No wonder the bosses don’t want to re-settle asylum seekers and refugees, no wonder immigration intake quotas are getting cut back! While racism is a factor, the economic incentive is driving this.
And it is not only the backyard sweatshops and shonky contractors doing the dirty work. The large local construction company Theiss has been caught out signing up workers in the Philippines under illegal contracts that threatened deportation for “trade union activities”. Theiss is half-owned by multinational Leightons Holding, now calling themselves CITIC. This has been going on for three years, but never fear, the Fair Work Ombudsman will investigate!
As the Electrical Trades Union Victorian Secretary Troy Grey pointed out, “In terms of coercion against joining a union this is about as extreme as you can get… The terrifying part is if these threats can be made in writing to migrant workers, by an iconic Australian construction conglomerate, what’s happening everywhere else?”
Manufacturing jobs shipped off-shore
Like the automobile industry, the local defence industry is being wound down and manufacturing shifted to low-wage countries. The motivation is not merely wages, but also on providing military equipment that is ‘inter-operational” with the US military and can be readily integrated under US command.
For example the formerly government-owned Australian Submarine Corporation (now ASC) in South Australia has been forbidden to tender for the major construction of the next submarine fleet, while Japan is favoured to get the lion’s share of the work in building long-range submarines that will be more suited to US plans for war with China or Korea than to defence of Australia.
As the work dries up at ASC, this is also happening at the other defence industry shipyard at Williamstown in Victoria. This year alone BAE Systems has cut 150 sub-contractors and now 80 full-time employees from its workforce, with no new contracts in sight. The viability of the whole shipyard is uncertain beyond the next 9 months or so. So much for defence security!
No loyalty to workers
Another industry already decimated by the off-shoring of jobs is local maritime shipping which employs Australian ship crews for work in Australian coastal waters. In the last 12 months three coastal oil tankers have ceased operating as local refineries are closed and more fuel is being imported from Singapore. The latest ship to go is the ironically named British Loyalty, operated by BP to move fuel from the soon-to-be-closed Bulwer Island refinery in Queensland.
This is another example of Australia’s domination by imperialism and the de-industrialisation now taking place. It means that Australia, in spite of large oil and gas reserves, will be importing 90% of its petrol and diesel fuel, with half of the unleaded petrol coming from a single refinery in Singapore. So much for fuel security!

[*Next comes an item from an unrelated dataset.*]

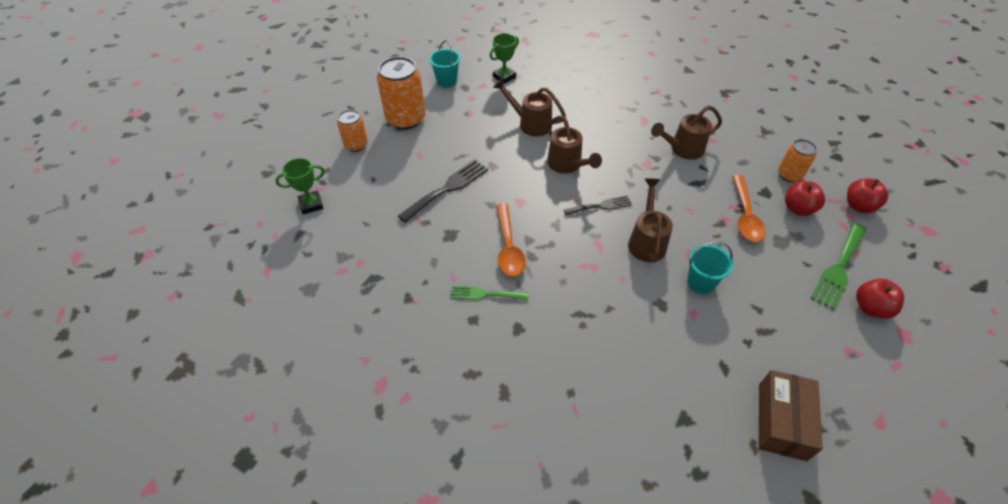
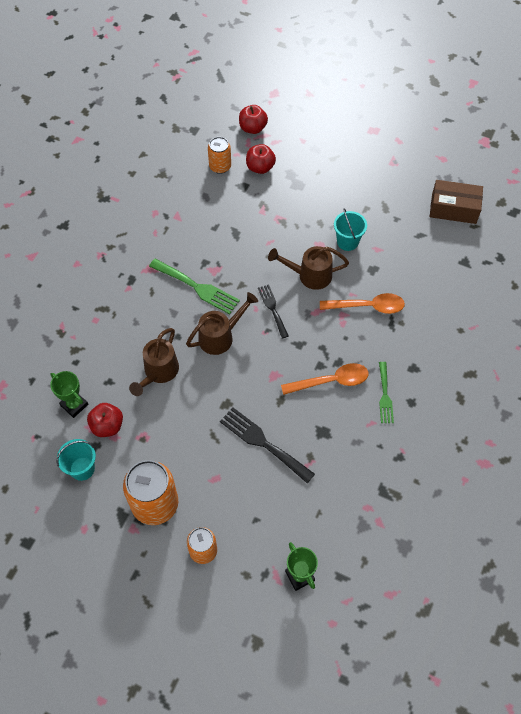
camera: 95 degrees left, 10 degrees up
(683, 149) = (191, 240): brown watering can -> none
(745, 215) = (272, 204): orange spoon -> orange spoon (367, 306)
(839, 268) = (319, 153): green fork -> green fork (197, 287)
(870, 308) = (353, 143): red apple -> red apple (107, 426)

Workers from the Maritime Union of Australia protested outside the BP headquarters in Melbourne, with assistant national secretary Ian Bray saying, “The crew of the British Loyalty are decent, honest, hard-working Australians. They just want to feed their kids, pay their mortgages, and work under Australian conditions. Instead, BP wants to give them the sack and replace them with foreign crew on as little as $2 an hour.”
The union has called for a national boycott of BP petrol stations.
These few examples show that Australia may be a developed country, but is still very much dominated by the interests of foreign capital. The ruling monopoly capitalist class and its agents in Canberra are partners and collaborators with foreign imperialism, and the working class and working people generally are more and more the victims.